2. Load Into Azure Data Lake (Analytical Storage)

This is better for:

  • Large analytical workloads
  • Machine learning pipelines
  • Big datasets
  • Power BI modelling
  • Enterprise data integration scenarios

Architect Insights: What You Should Know

1. Dataflows Are Environment-Bound

Each environment has its own Dataflows. If your governance strategy includes multiple business units or sandboxes, plan:

  • Where the Dataflows live
  • How they deploy across ALM pipelines
  • Refresh schedules that don’t overload capacity

2. Think Carefully About Writebacks to Dataverse

Dataflows overwrite data on each refresh unless incremental refresh is configured.
If other processes are updating the same tables, you need rules for:

  • Timestamp priority
  • Conflict resolution
  • Keeping system columns intact

3. API Usage and Performance Still Matter

Dataflows are not “free” in terms of API calls or compute.
Refreshing against Dataverse or large external systems can be expensive.
This is often missed until performance tanks.

4. Use Incremental Refresh Where Possible

Without it, Dataflows reload the entire dataset every time.
For large tables, this is a guaranteed performance bottleneck.

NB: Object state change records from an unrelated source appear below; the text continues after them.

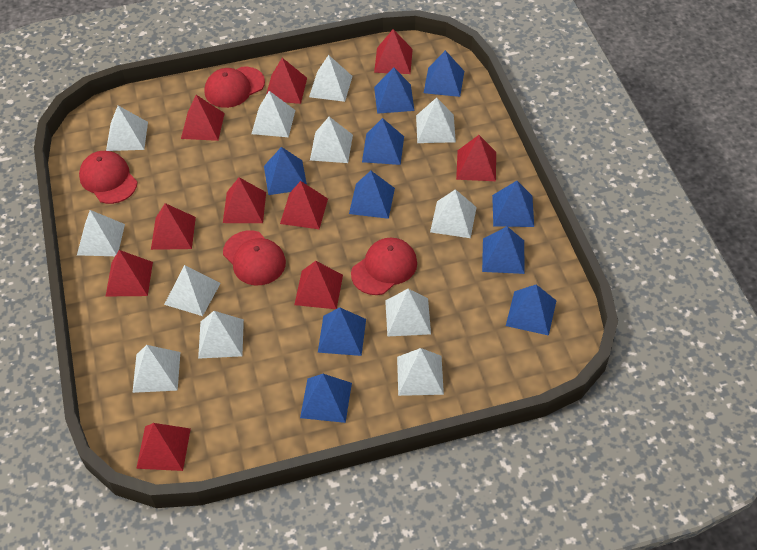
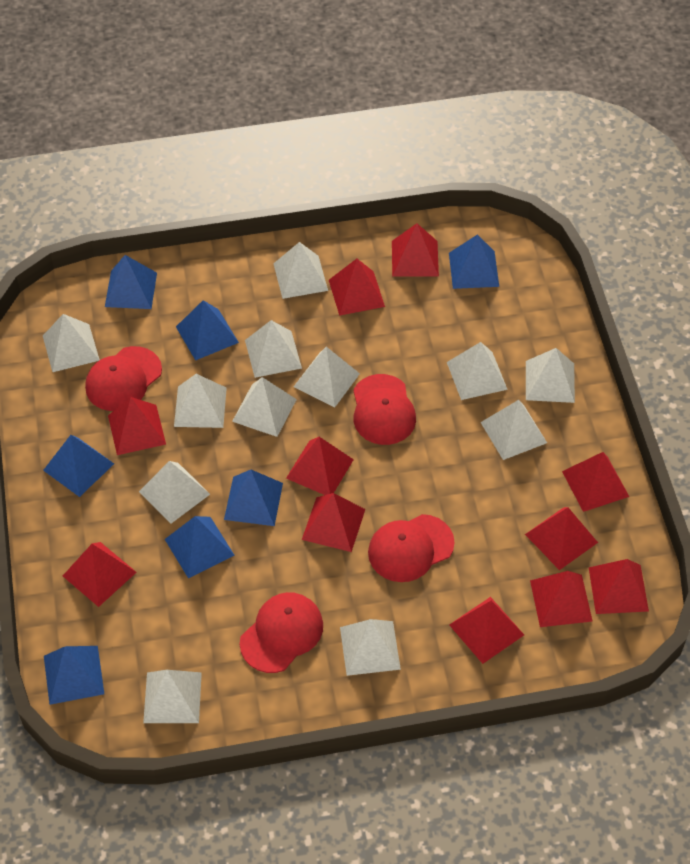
blue pyramid: 10 -> 7
red pyramid: 10 -> 11

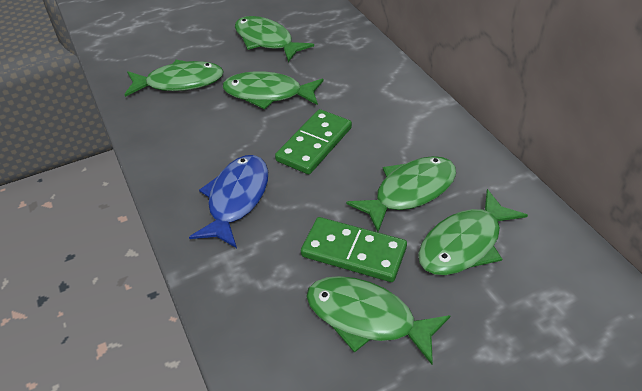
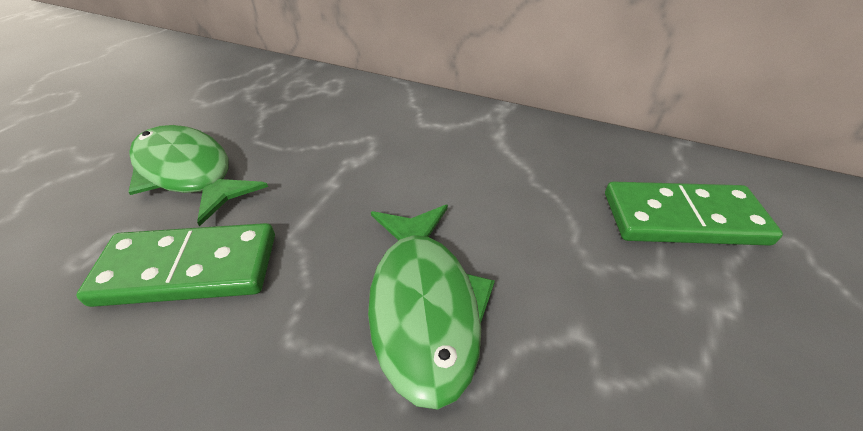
blue fish: 1 -> 0
green fish: 6 -> 2

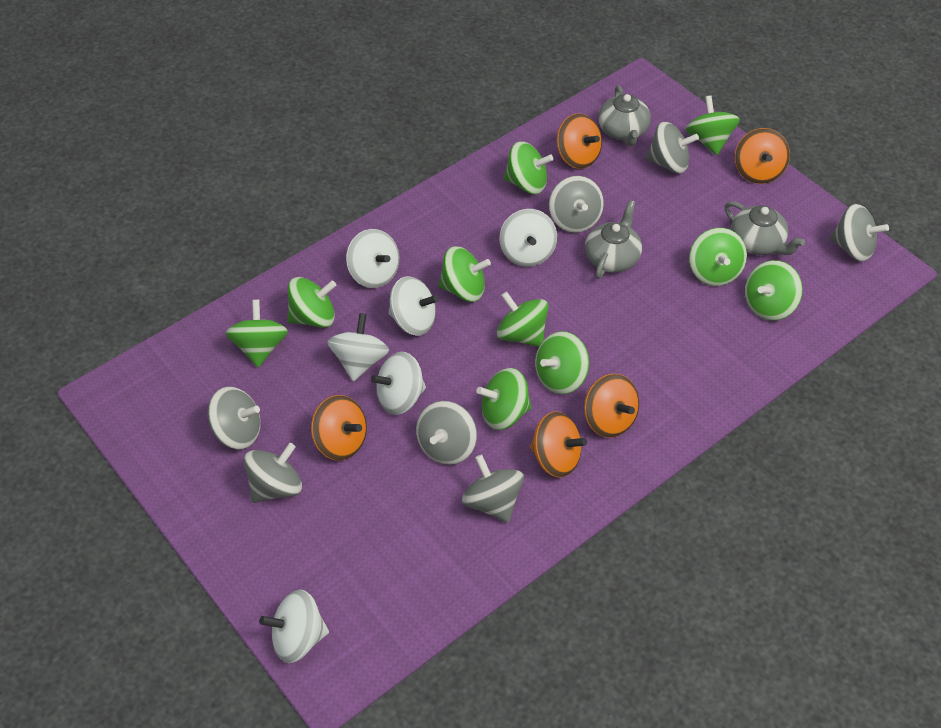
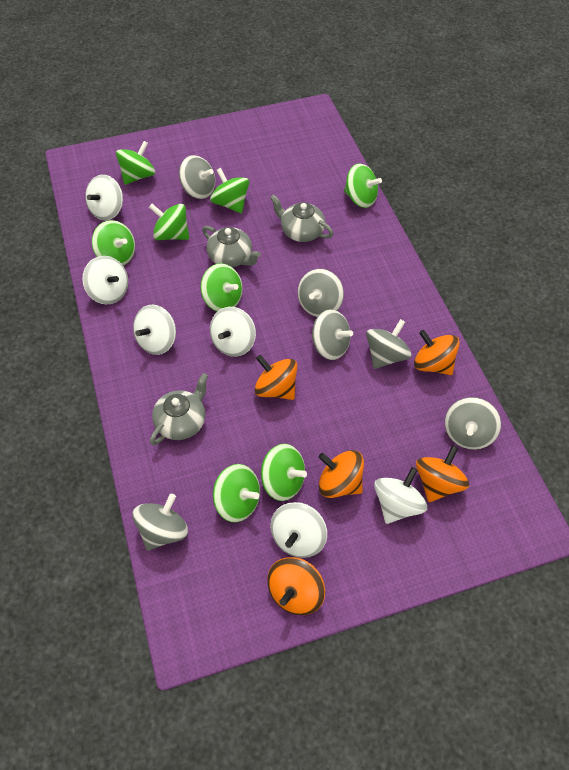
green spinning top: 10 -> 8
grey spinning top: 7 -> 6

5. Take Advantage of Staging Layers

A strong pattern is:

Source → Staging Dataflow → Curated Dataflow → Dataverse

It makes debugging easier, reduces refresh times, and supports reusability across apps and workspaces.

6. Beware Using Excel as a Primary Source

It works, but it’s fragile:

  • Names change
  • Sheets move
  • People overwrite columns

If Excel must be used, at least enforce governance around:

  • File structure
  • Location
  • Ownership

7. Dataflows Are Not a Replacement for Full ETL Tools

Yes, they’re powerful.
No, they’re not SSIS, ADF, or Fabric Data Pipelines.

Use Dataflows for:

  • Light to medium ETL
  • Citizen-developer accessible logic
  • Business-data wrangling
  • Centralised Power Platform data prep

Use enterprise pipelines for:

  • Complex dependency chains
  • Very large datasets
  • High-volume transactional loads
  • Cross-system orchestration

Best Practices for Reliable Dataflows

✔ Use Solutions for Deployment

Dataflows can be added to solutions, use this to maintain ALM discipline.

✔ Document Your Transformations

Comment your Power Query steps.
Your future self and your team will thank you.

✔ Keep Transformations as Close to the Source as Possible

Push logic upstream where you can.
Don’t use Dataflows to fix avoidable upstream issues.

✔ Always Monitor Refresh Failures

Refresh failures give you early warnings about:

  • Schema changes
  • API throttling
  • Authentication failures

Build a habit of checking the refresh history.

✔ Standardise Naming Conventions

This is small but critical.
A clear pattern like:

DF-Stage-Customer
DF-Curated-Customer

Makes governance infinitely easier.


The Bottom Line

Power Platform Dataflows are one of the most underrated tools in the ecosystem.
Used well, they clean your data, reduce duplicated effort, and strengthen your architecture.
Used poorly, they create hidden dependencies, performance issues, and confusion for makers.

If your goal is scalable Power Platform governance, Dataflows aren’t optional, they’re part of the backbone that keeps your data reliable and your apps behaving predictably.